Yes, he had one appt for the incest and felt good about it. He even bought recommended books. He has told me lots over the past year, small parts. I listen and support and sometimes he wants to be held and others not touched. I honour it even when I don't understand. I check in sometimes to see if he needs to talk but not much. We had agreed to a weekly chat about everything and anything but he's having a hard time starting it up so we've only had the one. I'm willing he's dodging. Just another roller coaster.

Things get me down at least weekly and I feel weak and hopeless and depressed. I am very happy and controlled in his presence and feel like it could all be ok someday. When alone and reading here I have self doubt that I'm doing wrong or not enough. I post and often do not get replies and feel worse. I've appreciated this dialogue here but I don't wish to hijack your thread so please swing over to mine sometime to chat.

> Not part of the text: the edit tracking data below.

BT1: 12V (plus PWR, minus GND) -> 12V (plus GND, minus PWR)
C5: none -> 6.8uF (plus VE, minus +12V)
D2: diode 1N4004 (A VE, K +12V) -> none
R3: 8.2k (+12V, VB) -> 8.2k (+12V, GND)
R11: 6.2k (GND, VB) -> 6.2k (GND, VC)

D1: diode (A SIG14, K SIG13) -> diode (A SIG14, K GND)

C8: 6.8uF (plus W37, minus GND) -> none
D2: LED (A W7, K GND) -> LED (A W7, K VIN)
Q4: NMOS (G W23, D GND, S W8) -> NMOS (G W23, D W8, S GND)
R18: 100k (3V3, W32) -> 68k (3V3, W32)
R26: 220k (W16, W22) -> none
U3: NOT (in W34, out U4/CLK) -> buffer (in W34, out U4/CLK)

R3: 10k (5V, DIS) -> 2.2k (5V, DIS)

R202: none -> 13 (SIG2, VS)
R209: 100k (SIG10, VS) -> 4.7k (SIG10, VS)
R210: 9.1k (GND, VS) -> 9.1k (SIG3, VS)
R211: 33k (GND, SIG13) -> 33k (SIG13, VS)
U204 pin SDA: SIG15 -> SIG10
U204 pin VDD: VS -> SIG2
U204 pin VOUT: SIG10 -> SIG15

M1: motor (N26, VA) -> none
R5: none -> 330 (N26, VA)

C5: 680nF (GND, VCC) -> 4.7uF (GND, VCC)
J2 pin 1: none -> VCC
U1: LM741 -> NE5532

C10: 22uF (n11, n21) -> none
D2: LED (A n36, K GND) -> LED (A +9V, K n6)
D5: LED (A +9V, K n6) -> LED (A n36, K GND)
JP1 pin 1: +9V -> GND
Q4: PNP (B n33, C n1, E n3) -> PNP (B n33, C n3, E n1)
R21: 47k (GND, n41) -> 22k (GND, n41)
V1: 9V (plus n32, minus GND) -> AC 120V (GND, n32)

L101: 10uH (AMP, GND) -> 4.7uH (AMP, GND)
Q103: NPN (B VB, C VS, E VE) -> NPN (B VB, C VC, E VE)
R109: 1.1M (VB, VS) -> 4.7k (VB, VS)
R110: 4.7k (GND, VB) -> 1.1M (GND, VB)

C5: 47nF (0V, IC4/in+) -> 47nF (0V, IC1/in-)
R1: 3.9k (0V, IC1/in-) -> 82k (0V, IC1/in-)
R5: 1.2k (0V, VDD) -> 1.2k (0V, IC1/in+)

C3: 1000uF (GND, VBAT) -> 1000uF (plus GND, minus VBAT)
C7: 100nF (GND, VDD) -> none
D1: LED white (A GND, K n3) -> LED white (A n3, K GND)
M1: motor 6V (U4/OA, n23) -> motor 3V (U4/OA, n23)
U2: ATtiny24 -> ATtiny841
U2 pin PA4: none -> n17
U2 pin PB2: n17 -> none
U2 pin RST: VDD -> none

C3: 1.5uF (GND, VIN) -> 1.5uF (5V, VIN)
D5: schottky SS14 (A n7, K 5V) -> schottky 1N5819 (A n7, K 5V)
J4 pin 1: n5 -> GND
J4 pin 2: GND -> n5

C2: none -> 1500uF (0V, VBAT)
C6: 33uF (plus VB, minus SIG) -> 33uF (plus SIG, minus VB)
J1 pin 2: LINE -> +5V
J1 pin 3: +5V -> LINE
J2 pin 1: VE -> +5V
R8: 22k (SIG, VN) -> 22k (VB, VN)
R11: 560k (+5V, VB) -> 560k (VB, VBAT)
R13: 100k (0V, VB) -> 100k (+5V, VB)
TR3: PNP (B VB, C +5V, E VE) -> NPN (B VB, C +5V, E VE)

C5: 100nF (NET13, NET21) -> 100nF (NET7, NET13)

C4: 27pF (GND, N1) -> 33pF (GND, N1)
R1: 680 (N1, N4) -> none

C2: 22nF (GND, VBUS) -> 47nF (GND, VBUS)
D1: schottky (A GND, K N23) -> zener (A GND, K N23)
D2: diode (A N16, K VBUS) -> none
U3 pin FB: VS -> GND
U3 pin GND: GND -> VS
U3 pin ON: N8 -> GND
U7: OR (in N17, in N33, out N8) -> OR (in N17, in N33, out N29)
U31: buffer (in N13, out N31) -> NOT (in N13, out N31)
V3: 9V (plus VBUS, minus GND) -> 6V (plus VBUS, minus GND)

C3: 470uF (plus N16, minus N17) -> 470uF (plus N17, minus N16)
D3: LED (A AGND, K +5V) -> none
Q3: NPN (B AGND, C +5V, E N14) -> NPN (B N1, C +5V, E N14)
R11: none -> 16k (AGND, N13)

Imho, your wife is very self absorbed and blaming you rather than looking at herself. As a w, I can say that l love when my h would do little things for me like make the bed, or ask me to do something together or when he would just listen and reflect without trying to solve my problem. If he got irritated, because he cared and could not do anything about it, I would feel worse and back away. Now that I know love languages, I feel that we are opposites so we each have done things for years that were how we wanted to be treated not how the other needed to be treated.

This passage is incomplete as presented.